The first  - and arguably most important - job is to put a horizontal crank in the hook shank, approximately a third of the way down from the eye. Hook choice is important here as some models just don't take to bending and snap the moment any pressure is applied. Tiemco's legendary 103BL and the very similar Partridge SLD are guilty of this, which is a shame as they are both tremendous patterns for dries. Tiemco 100s, or the slightly wider gape Mustad R50s are my hook of choice for this technique and a #16 in the latter model works out just a tad larger than my local BW-Os - perfect!
The bending is done by vicing the hook vertically, then using a pair of fine nosed pliers.



#2.
Run on the thread and catch in a few CdL fibres (or microfibbets if you prefer). You could splay these to equal thirds a la the natural fly.
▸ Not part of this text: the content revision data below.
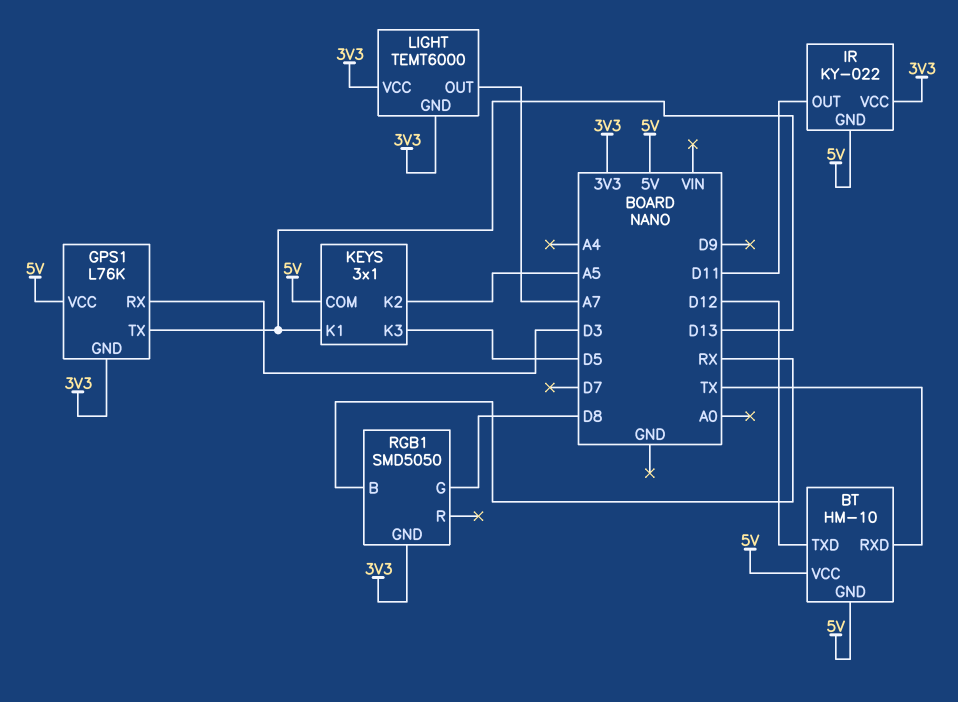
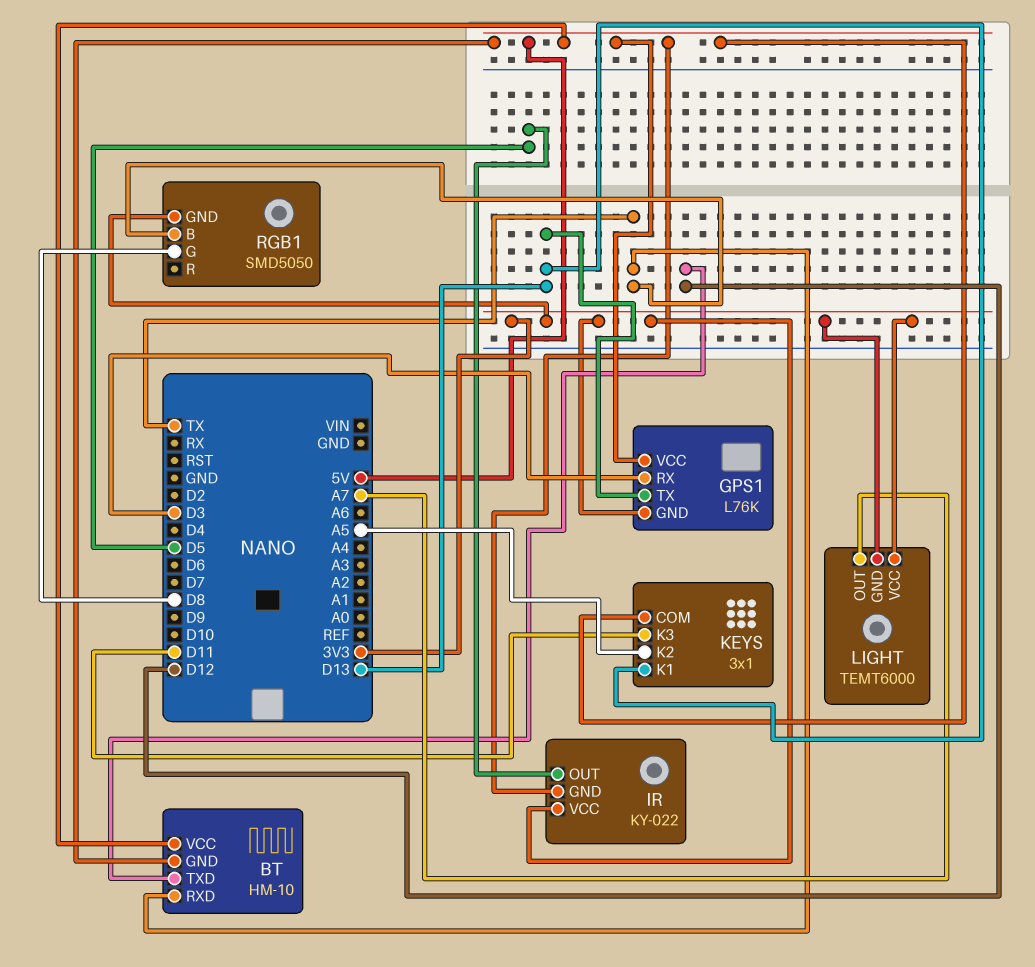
IR pin OUT: D11 -> D5
KEYS pin K3: D5 -> D11
RGB1 pin B: RX -> TX

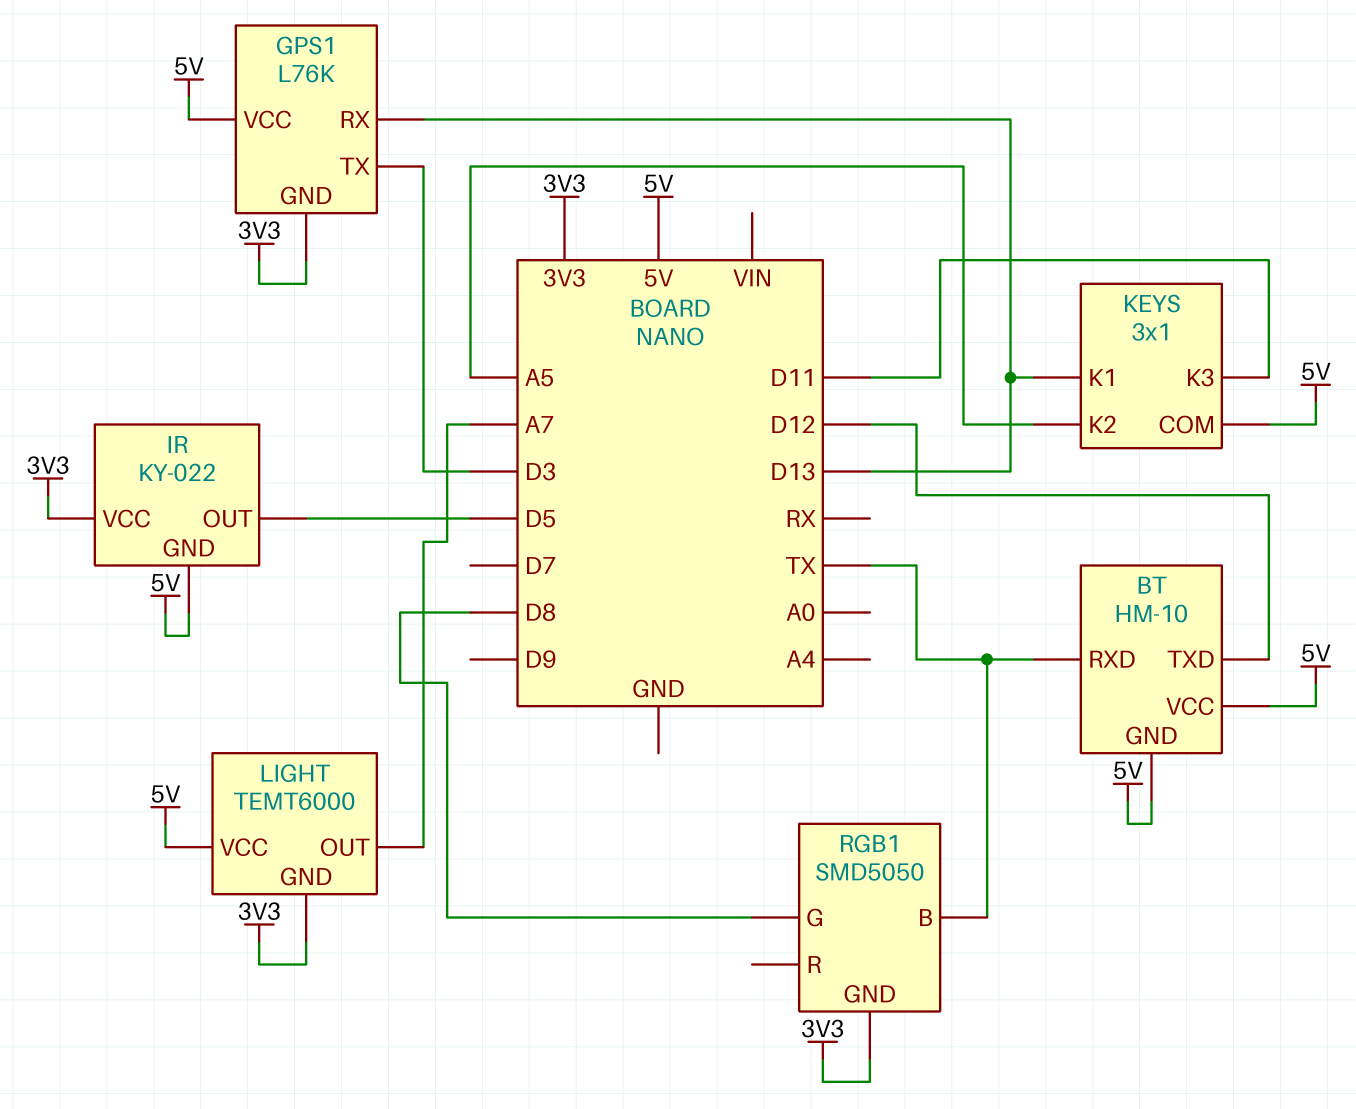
GPS1 pin RX: D3 -> D13
GPS1 pin TX: D13 -> D3
LIGHT pin VCC: 3V3 -> 5V

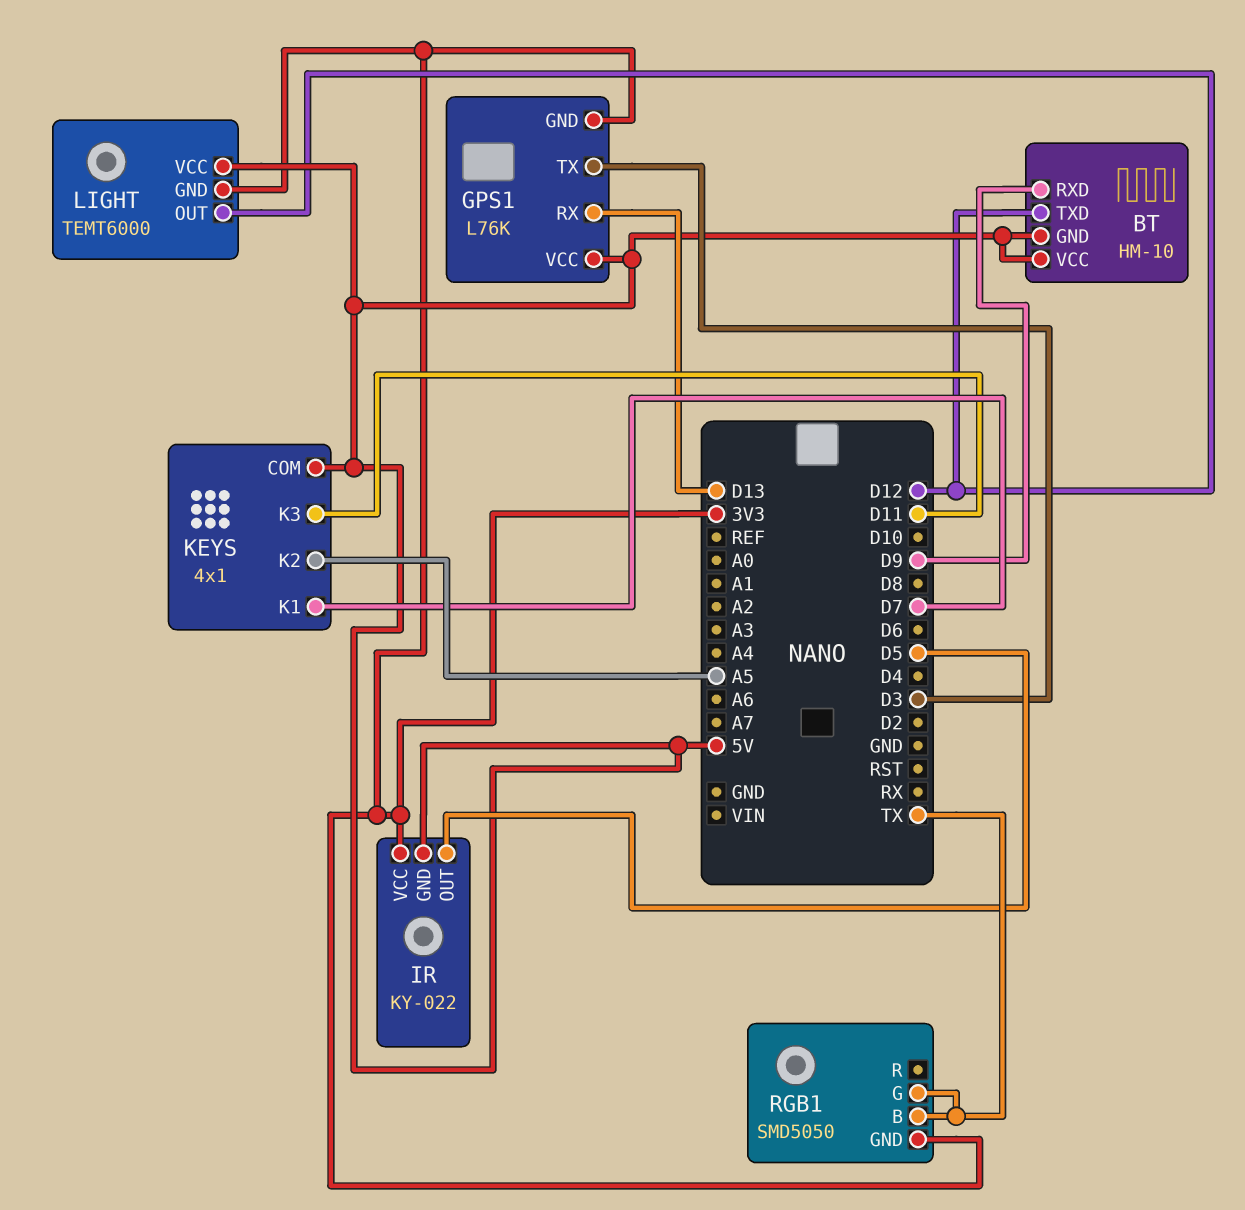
BT pin RXD: TX -> D9
KEYS: 3x1 -> 4x1
KEYS pin K1: D13 -> D7
LIGHT pin OUT: A7 -> D12
RGB1 pin G: D8 -> TX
I no longer bother. With hindsight, I might have left the fibres on this particular attempt, a little longer. Spinner tails are really quite long when you look at them......



#3.
Return the thread to the third point and tie in the wing post. I use a halved ply of TMC Aero-dry wing, which becomes a single ply when doubled up shortly. Tie the half ply in figure of eight fashion on the top of the hook shank.



#4.
Now grab the two ends of the wing and lift them to meet together in the vertical position. Apply a few thread wraps to the bottom to form a post -  the base for the para hackle .



#5.
Take the hackle stem and strip off some fibres from the bottom, offer up to the post and tie in, securing to the post, and then to the hook shank itself if the hackle butt protrudes far enough.

#6.
Return the thread to the arse of the fly and then dub back a thin layer of your chosen blend. You may wish to follow this back with a rib of some description. I don't bother.


#7.
Now give the hackle three or four clockwise turns around the post and tie off.



#8.
Using thumb and forefinger of left hand, hold back the front edge of the hackle and dub on the remaining length of the shank from the base of the wing post to the eye. Whip finish and cast off.

 

#9.
All that remains is to push down the hackle from the top (whilst holding the wing post taut), so that the hackle turns snug down into the base of the post. Then trim the excess post material down to length. 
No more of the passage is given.